The Zoom meeting between the two was, in Lewis’ detailed description, a surreal collision of worlds. Wintour, perhaps hoping that Bankman-Fried would bankroll the celebrity-heavy Met Gala, patiently explained what the event was about while the sloppy crypto tycoon pretended to listen and focused more on the video game , which he played in the background. According to Lewis (as if his wardrobe wasn’t proof enough), Bankman-Fried completely despised the fashion world, which he considered superficial. However, he also believed that penetrating fashion circles was the key to attracting female users to his exchange. “It was all part of the celebrity deal with Gisele,” former FTX PR head Natalie Tien said, according to Lewis. “Very frightening. No one at FTX liked the idea, including Sam himself.”

He ended up reneging on his commitments to attend and potentially finance the Met Gala, to the dismay of Wintour’s team. “They called and screamed and said that Sam would never set foot in fashion again!” Tien tells Lewis.

SWIFT WAS INTERESTED

Still, Bankman-Fried was not intimidated into attracting prominent speakers. According to FTX’s own calculations, the exchange has paid out $500 million in endorsement deals since its inception. Lewis reports that FTX paid comedian Larry David $10 million for his well-reviewed Super Bowl anti-advocacy. Only a few stars rejected the money from FTX. NBA star Steph Curry initially rejected an offer, but later changed his mind, writes Lewis.

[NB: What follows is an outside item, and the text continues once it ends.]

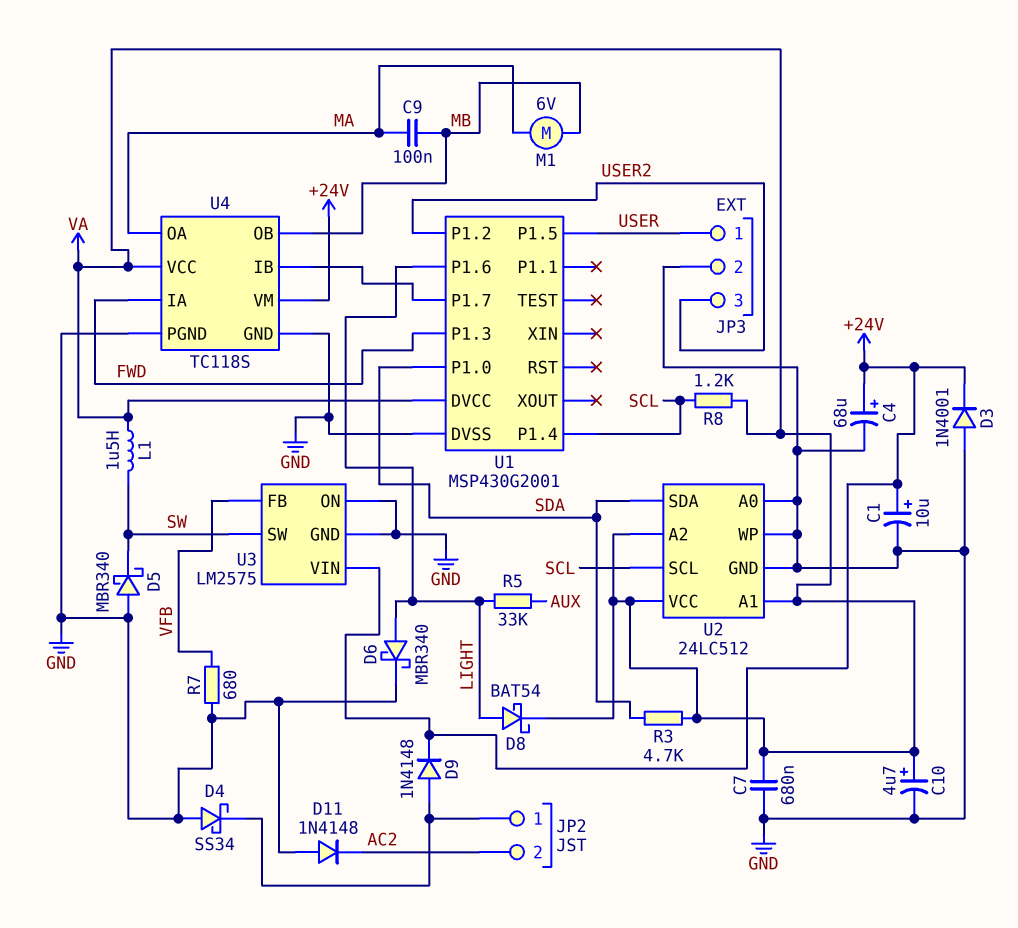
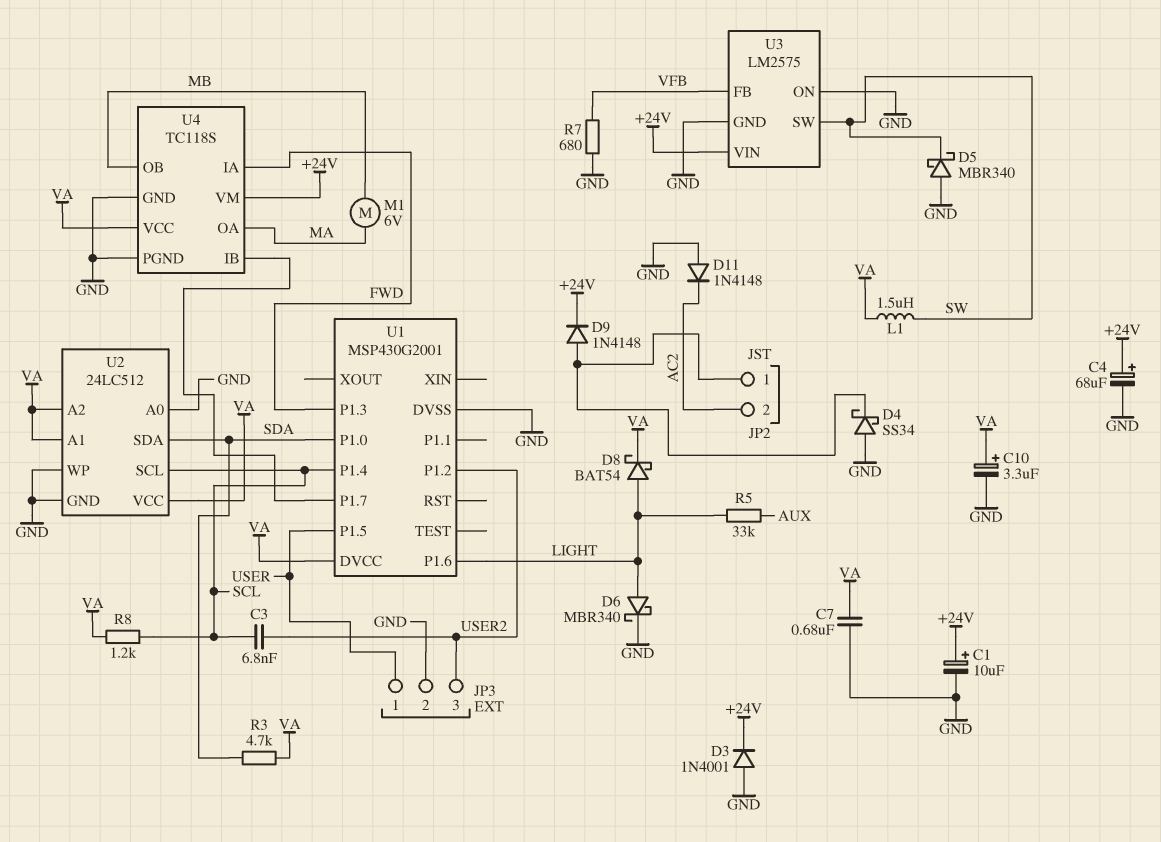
C3: none -> 6.8nF (SCL, USER2)
C9: 100nF (MA, MB) -> none
C10: 4.7uF (plus VA, minus GND) -> 3.3uF (plus VA, minus GND)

And while Taylor Swift made headlines for refusing FTX’s money, Lewis reports the story was more complicated:

“FTX had an agreement with Swift to pay her between $25 million and $30 million a year,” Lewis writes, “but Sam was reluctant to close the deal.” “She wanted to do it,” she said [former FTX employee] Natalie Tien, “but Sam kept putting off responding to her team.” Another person closely involved in the negotiations between Swift and FTX said, “Taylor didn’t reject it.” They were waiting for Sam to sign it ‘when he didn’t.'”

FTX’s celebrity deals weren’t just limited to megastars like Brady and Swift. Lewis learns that the exchange paid $15.7 million Shark tankis Kevin O’Leary – who the author describes as “perhaps not even the second most famous”. Shark tank Person” – for “20 hours of service, 20 social media posts, a virtual lunch and 50 autographs.”

THE SUPER CONNECTOR TO THE A-LIST

According to the book, Bankman-Fried frequently made investment decisions at Alameda Research, the sister company of FTX — the cryptocurrency trading firm he founded and to which he allegedly funneled FTX client funds in violation of regulations — without consulting anyone at the company. Among those decisions, Lewis said, was a promise to invest $5 billion in K5 Global, a financial advisory firm founded by former CAA agent and renowned super-connector Michael Kives. (Bankman-Fried’s colleagues and FTX lawyers eventually negotiated the sum down to $500.)

During a trip to LA, Bankman-Fried was invited to a star-studded dinner party hosted by Kives. The invitation came out of the blue – neither Bankman-Fried nor his colleagues knew much about Kives, not even how to pronounce his name (KEE-vus), and some employees feared the invitation was a plot to kidnap Bankman-Fried. Yet he attended anyway, mingling (presumably awkwardly) with Leonardo DiCaprio, Chris Rock, Katy Perry, Kate Hudson, Orlando Bloom, Jeff Bezos, Doug Emhoff “and at least four Kardashians.”

Bankman-Fried must have made an impression. The next day, Katy Perry (a former customer of Kives) posted on Instagram:

“I’m giving up music and becoming an intern at @ftx_official, ok Page 34, picture 59516464.”